火曜日

第448話 南の島での休息タイム

「ぁ、あの、どうですか?」


「うん、すごく似合ってる」


 ミオンの水着、タンキニと呼ばれるタイプだけど、フレアタイプなのでお嬢様っぽい。

 色もグリーンの濃淡と白の花柄がマッチしてて、これってやっぱり翡翠の女神様モチーフ?


「ああ、そうか。いいんちょが選んでくれたのこれ?」


「はぃ」


 いいんちょグッジョブと心の中で感謝しておこう。


 二日目も快晴。

 ビーチにはほどほどに人がいる感じだけど、この砂浜はベル部長の叔父さんであるオーナーさんや、近所の宿泊施設で譲り合って使う感じだそうで。


「去年は台風で、うちはハズレを引いちゃってね」


「そういうこともあるんですね」


 オーナーさん(ゴルドお姉様)は、かりゆしウェアに短パンがとてもよく似合っている。

 腕も足もガッツリと筋肉がついてて……、俺もちょっと筋トレしようかな?


「ショウ君。ミオンさん以外への反応はなしなの?」


「あー、すいません。似合ってますよ」


「……適当すぎよ」


「兄上にその手の反応を期待しても無駄よの」


 ベル部長はパープルのビキニにパープルのロングパレオっていう、すごく魔女を意識した感じのコーディネート。

 美姫はチェック柄のワンピースタイプだけど、これは奈緒ちゃんとお揃いだそうだ。前に柏原家とショッピングに行った時に買ってもらったやつ。


「もうちょっと男子高校生らしい反応があってもいいと思いますねー」


 そんなことを言うヤタ先生は全く泳ぐ気がないらしく、かりゆしなワンピースを着つつも、アームカバーに日傘っていう……お肌を気にしてらっしゃる感じ。


「伊勢家は姉上が裸族だった時期があるのでな。女子おなごの肌など見ても、兄上が動揺することなどないのだ」


「おい、うちの恥部をバラすな」


「「え……」」


 ベル部長もオーナーさんもドン引きしてるじゃん。

 ヤタ先生は知ってたのかニコニコしてるけど、ミオンは……裸族の意味がわかってないっぽい。


「?」


「あー……。

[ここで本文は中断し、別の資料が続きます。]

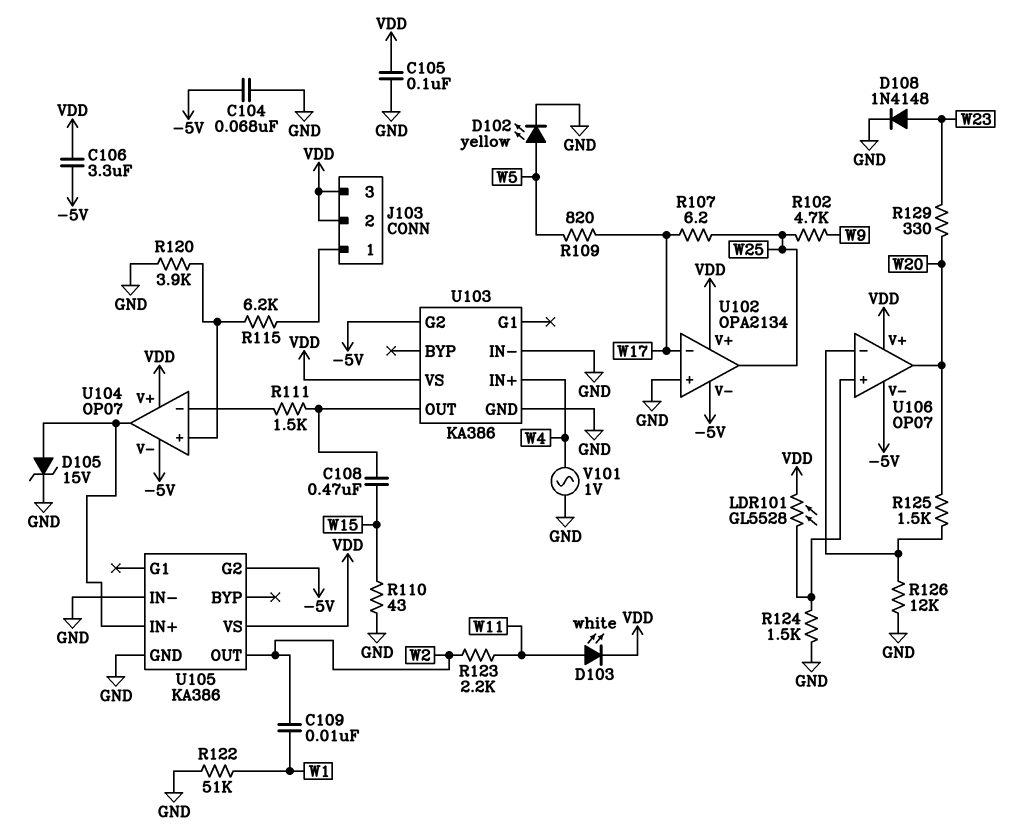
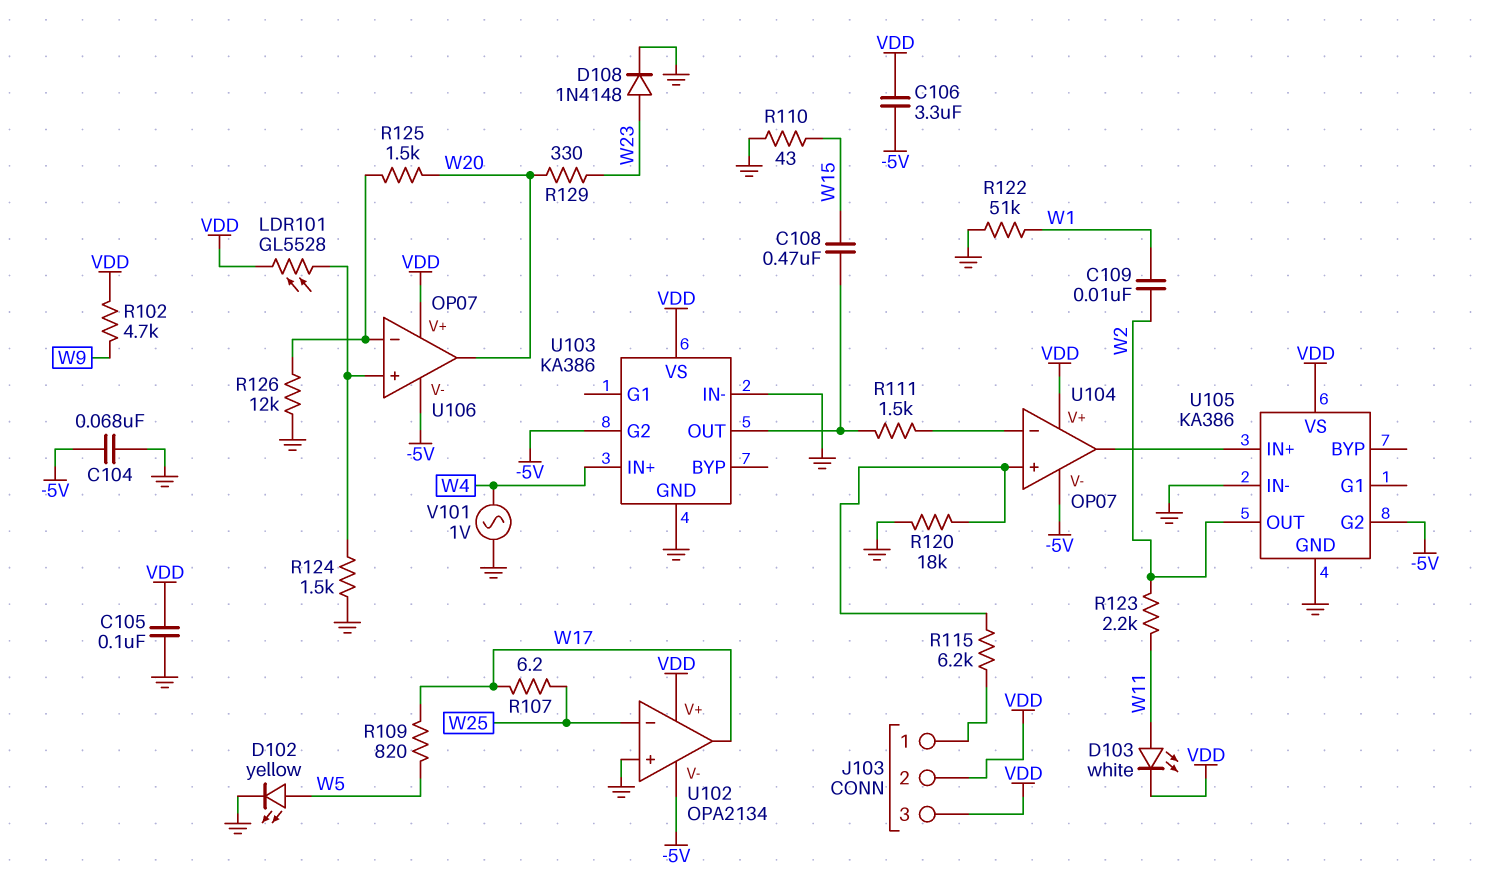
D105: zener 15V (A U104/out, K GND) -> none
R102: 4.7k (W9, W25) -> 4.7k (VDD, W9)
R120: 3.9k (GND, U104/in+) -> 18k (GND, U104/in+)
U102 pin in-: W17 -> W25
U102 pin out: W25 -> W17

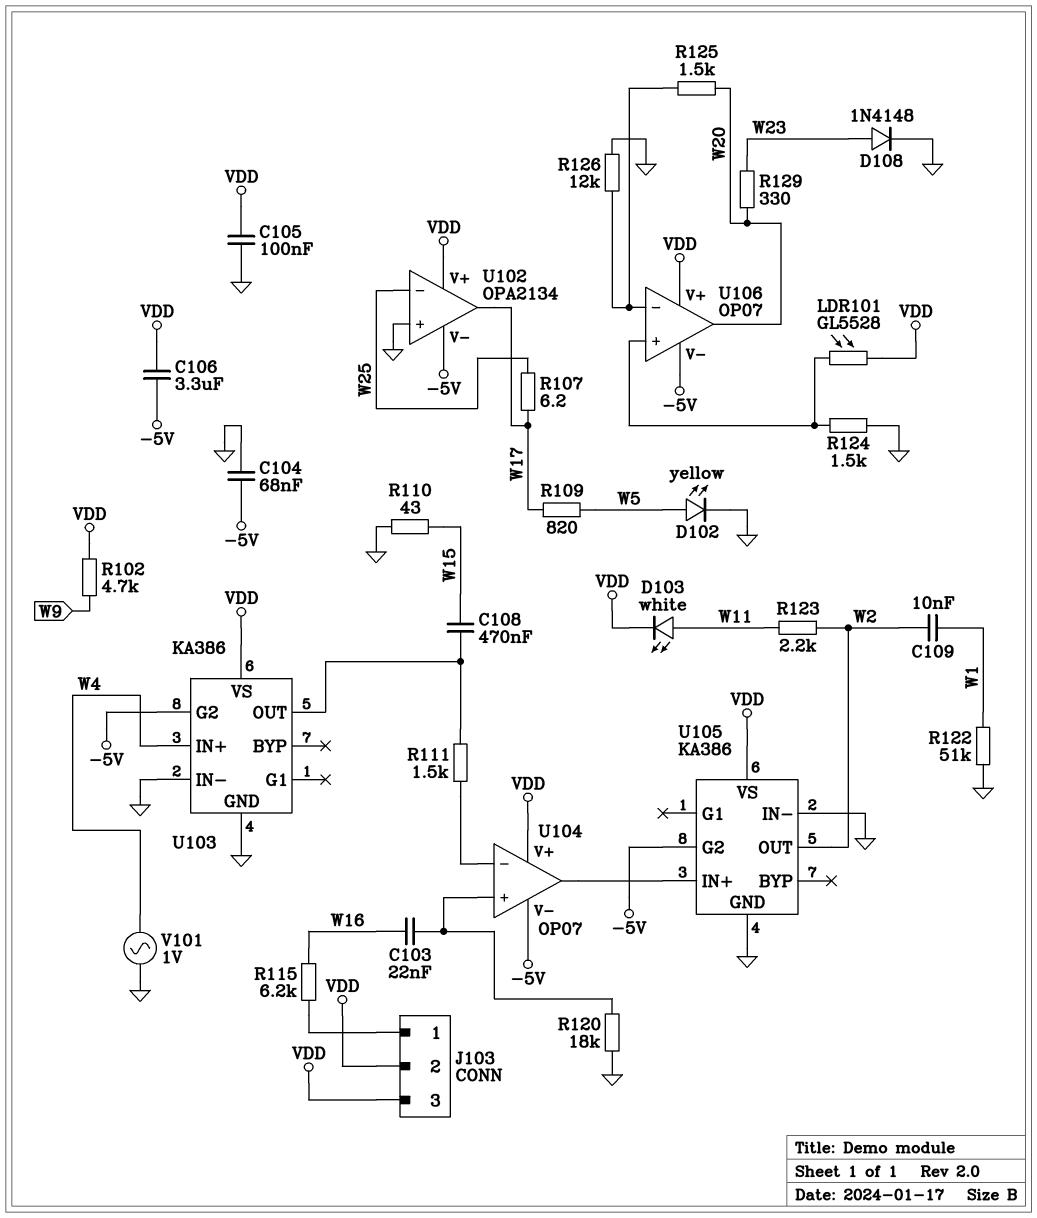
C103: none -> 22nF (U104/in+, W16)
R115: 6.2k (J103/1, U104/in+) -> 6.2k (J103/1, W16)

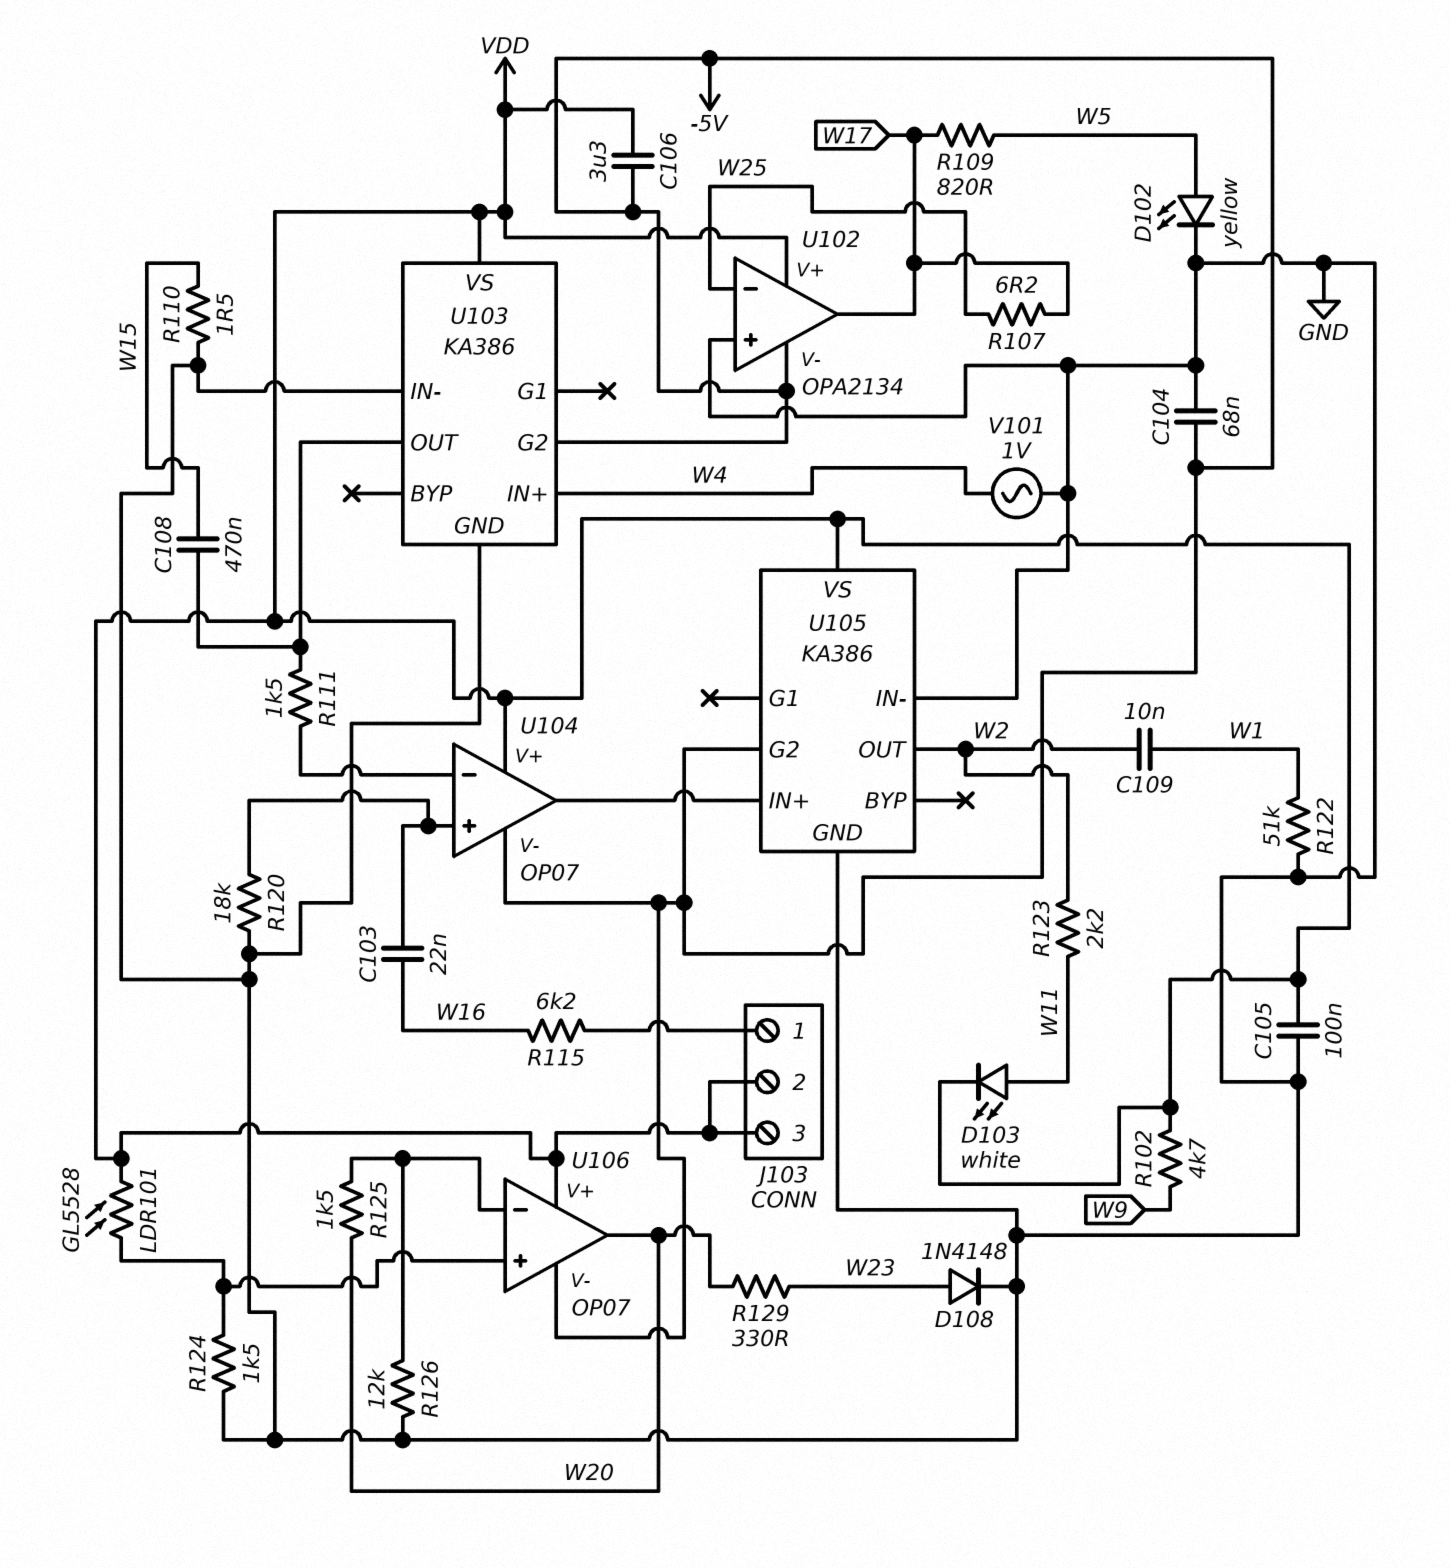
R110: 43 (GND, W15) -> 1.5 (GND, W15)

真白姉って、風呂上がりとかにパンツ一丁で過ごす人だったんだよ。もちろん家の中だけだよ? あとさすがに高校上がってからはやめてくれたし」


「ぇ……」


 そういう反応になるよな!


「あー、お昼にまた来るから、めいっぱい楽しんでくれ」


「はいー。ありがとうございますー」


 オーナーさんが、苦笑いしつつ戻っていった。

 お昼時になったら、女将さんがお弁当を持ってきてくれるらしい。


「ではー、あとは適当にー。海へ入る前は準備運動を忘れずにですよー」


 と、大きなパラソルの下に陣取ったヤタ先生が、クーラーボックスから缶ビールをプシュッと。


「ヤタ先生……」


「大丈夫ですよー。ノンアルですからー」


 うん。あっちはほっとこう。


「そういえば、ミオンは泳げるの?」


「ぃぇ……」


「あ、そうなんだ。泳ぐ練習する? それとも……」


 と用意してくれてあった浮き輪とポンプを手に、美姫がやってきた。


「せっかく南の島まで来て、泳ぎの練習もなかろう」


「ん」


 まあ、そういうことなら、浅瀬でのんびりかな。

 そういえば、島の南の砂浜でも海水浴とかできるんだよな。

 なんなら、トゥルーたちとってのもあるし、ちょっと考えとくか……


「ベル殿は普通に泳げるのだな」


「ええ。こう見えてスポーツは得意な方よ?」


 大きなビーチエアマットを持ってきたベル部長なんだけど、それを俺に預けて素潜りしたりと、普段からは想像できないアクティブさ。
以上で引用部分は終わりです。